In a University of Cambridge press release, senior author David Menon, PhD, said, "Cognitive impairment is common to a wide range of neurological disorders, including dementia, and even routine ageing, but the patterns we saw—the cognitive 'fingerprint' of COVID-19—was distinct from all of these. It is very possible that some of these individuals will never fully recover."
Apr 28 EClinicalMedicine study
May 3 University of Cambridge press release
Mayo study finds COVID vaccine materials written at too-high reading level
COVID-19 vaccine informational material is written at more than a 10th-grade reading level and thus is far too difficult to understand for the average American, researchers from the Mayo Clinic concluded in a study published today in Vaccine.
At least 25% of the US population currently has very low-level reading skills and is unable to comprehend a bus schedule or medication and cleaning-product labels, the authors said.
Two study authors independently analyzed the readability and formatting metrics of each document (factsheets for the Moderna, Pfizer, and Johnson & Johnson vaccines, and vaccine information on Centers for Disease Control and Prevention [CDC] websites) using Microsoft Word readability tools and calculators.
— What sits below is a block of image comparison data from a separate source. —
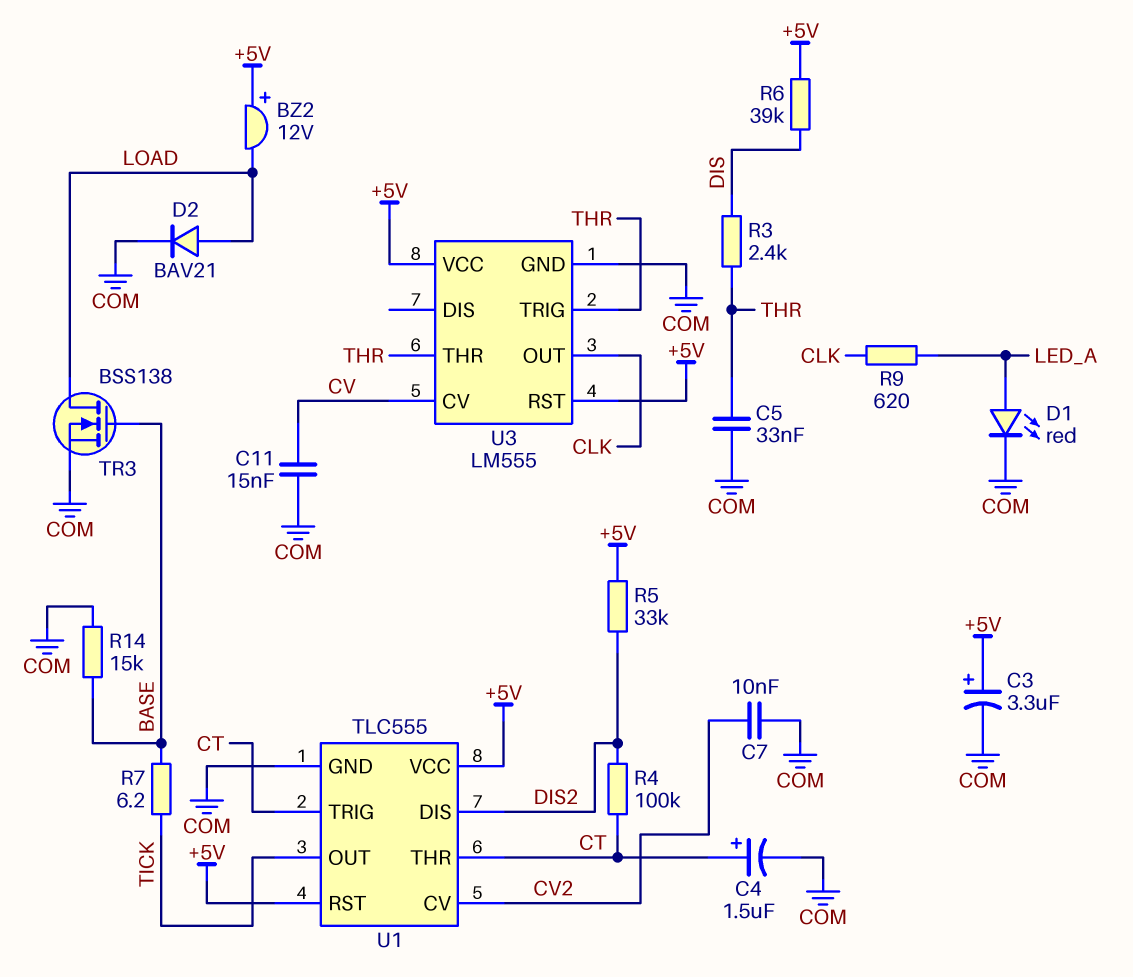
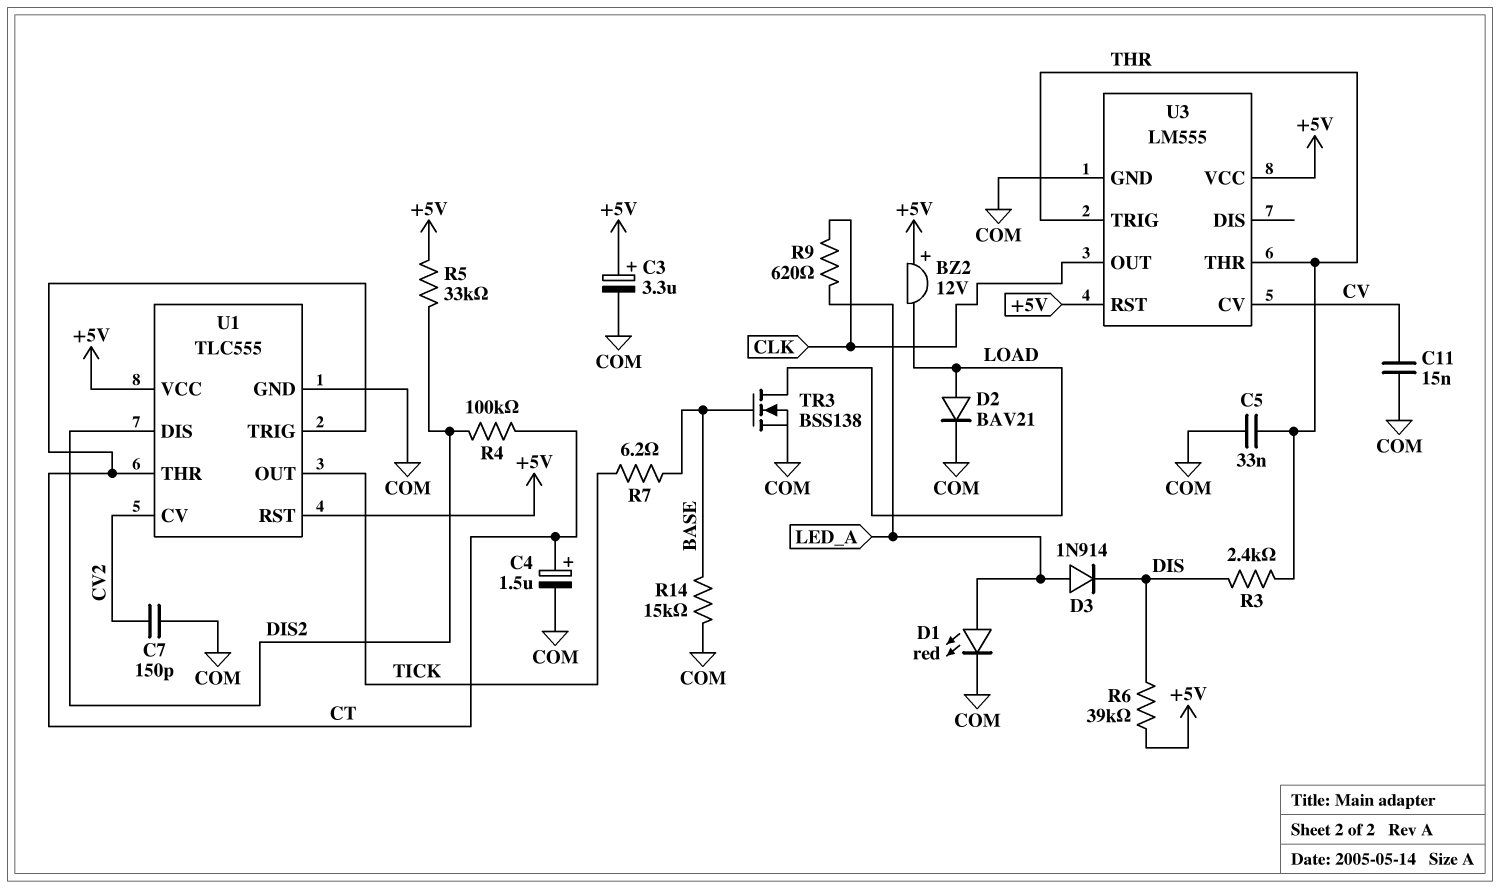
C7: 10nF (COM, CV2) -> 150pF (COM, CV2)
D3: none -> diode 1N914 (A LED_A, K DIS)

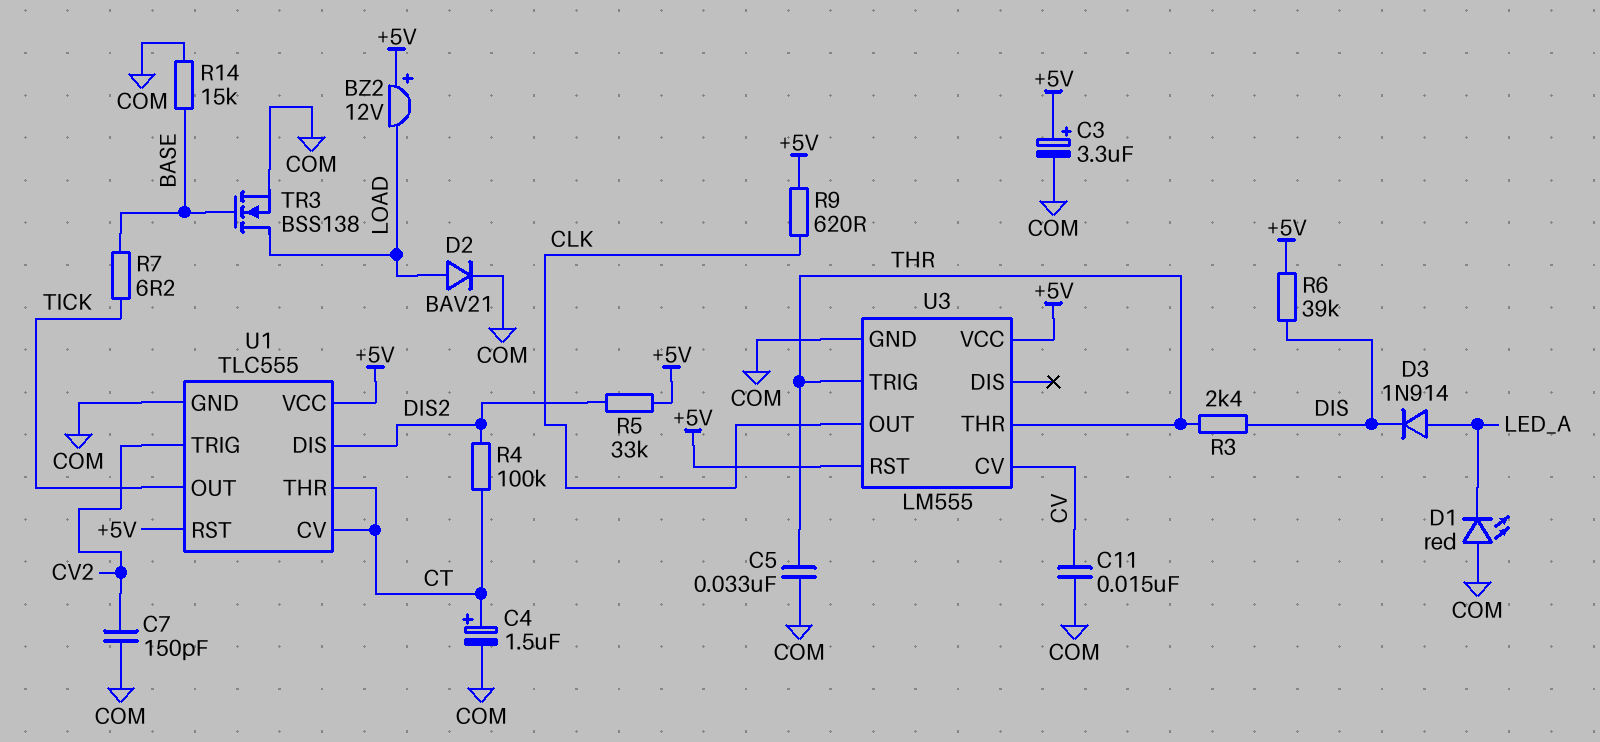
D1: LED red (A LED_A, K COM) -> LED red (A COM, K LED_A)
R9: 620 (CLK, LED_A) -> 620 (+5V, CLK)
U1 pin CV: CV2 -> CT
U1 pin TRIG: CT -> CV2

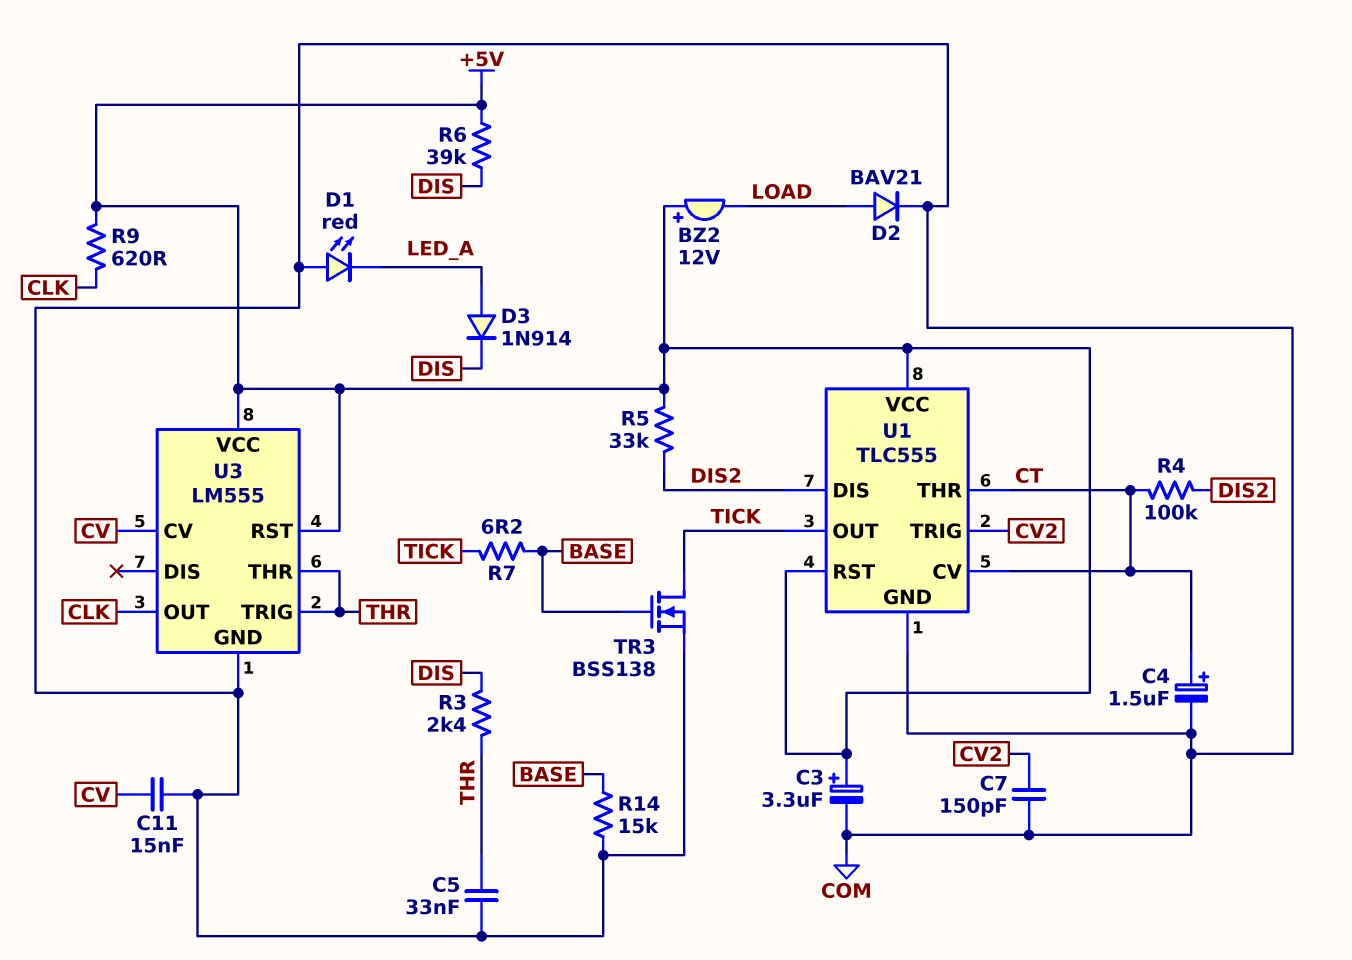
TR3: NMOS BSS138 (G BASE, D LOAD, S COM) -> NMOS BSS138 (G BASE, D TICK, S COM)

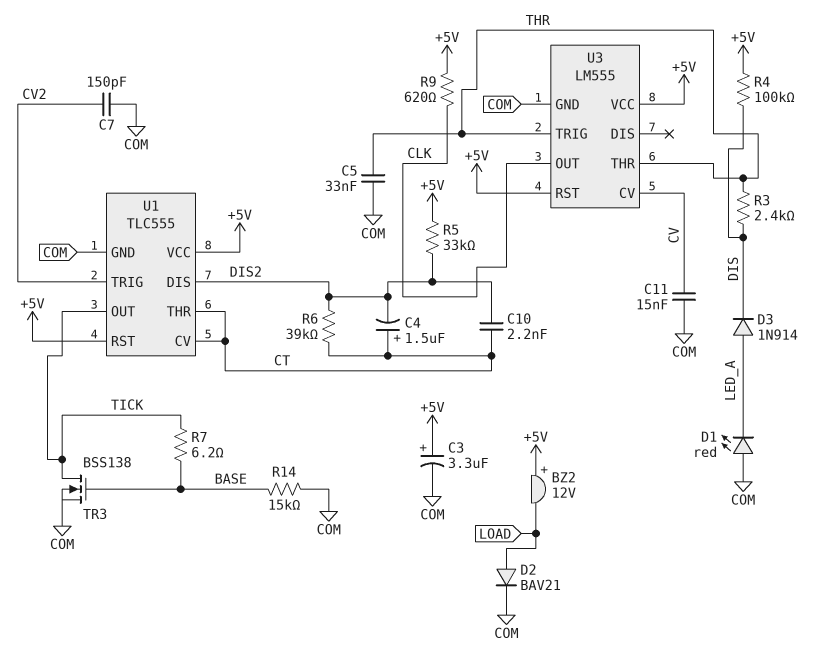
C4: 1.5uF (plus CT, minus COM) -> 1.5uF (plus CT, minus DIS2)
C10: none -> 2.2nF (CT, DIS2)
R4: 100k (CT, DIS2) -> 100k (+5V, DIS)
R6: 39k (+5V, DIS) -> 39k (CT, DIS2)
They based their assessments on three standard reading comprehension metrics used for educational materials.
For the general population, a 7th-grade reading level is required for understanding educational material. The researchers found at least a 10th-grade education would be required to understand the materials from vaccine manufacturers, and most of the material on the CDC websites.
"Our study demonstrates that a significant portion of the U.S. general public is unable to comprehend the available vaccine information in the documents we studied," the authors concluded. "Given the importance of these documents to inform and build trust within the community regarding COVID-19 vaccines, greater effort must be applied to improve the readability of these information documents."
May 3 Vaccine study
Colombian hospital stewardship tied to reduced antibiotics, resistance
A study conducted in hospitals in Colombia found that implementation of antimicrobial stewardship programs (ASPs) was associated with a decline in antibiotic consumption and antibiotic resistance, researchers reported yesterday in BMC Infectious Diseases.
In the retrospective observational study, Colombian researchers measured antibiotic consumption over 48 months at four high-complexity hospitals (institutions A-D) from 2009 to 2012, comparing the 24 months before ASP implementation and 24 months after through an interrupted time series analysis.
They also measured the incidence of meropenem-resistant Acinetobacter baumannii, ceftriaxone-resistant Escherichia coli, ertapenem-resistant Klebsiella pneumoniae, meropenem-resistant Pseudomonas aeruginosa, and oxacillin-resistant Staphylococcus aureus. Common features of the ASPs included a multidisciplinary ASP team, antimicrobial guidelines for the most prevalent infections, and prospective audits and feedback.
Prior to implementation of the ASPs, the four hospitals showed trends toward an increase in broad-spectrum antibiotic consumption (ceftriaxone, cefepime, piperacillin/tazobactam, ertapenem, meropenem, and vancomycin). After ASP implementation, all hospitals saw decreased antibiotic consumption, with the greatest reduction observed in institution B (45%), followed by institution A (29%), D (28%), and C (20%).
The use of ertapenem and meropenem declined in hospital wards, while a decrease in the use of ceftriaxone, cefepime, piperacillin/tazobactam, meropenem, and vancomycin was observed in intensive care units.
In addition, the trend toward an increase of oxacillin-resistant S aureus, ceftriaxone-resistant E coli, and meropenem-resistant P aeruginosa was reversed.
"In our study, we showed that ASPs are a key strategy in tackling the emerging threat of AMR and have a positive impact on antibiotic consumption and resistance," the study authors concluded.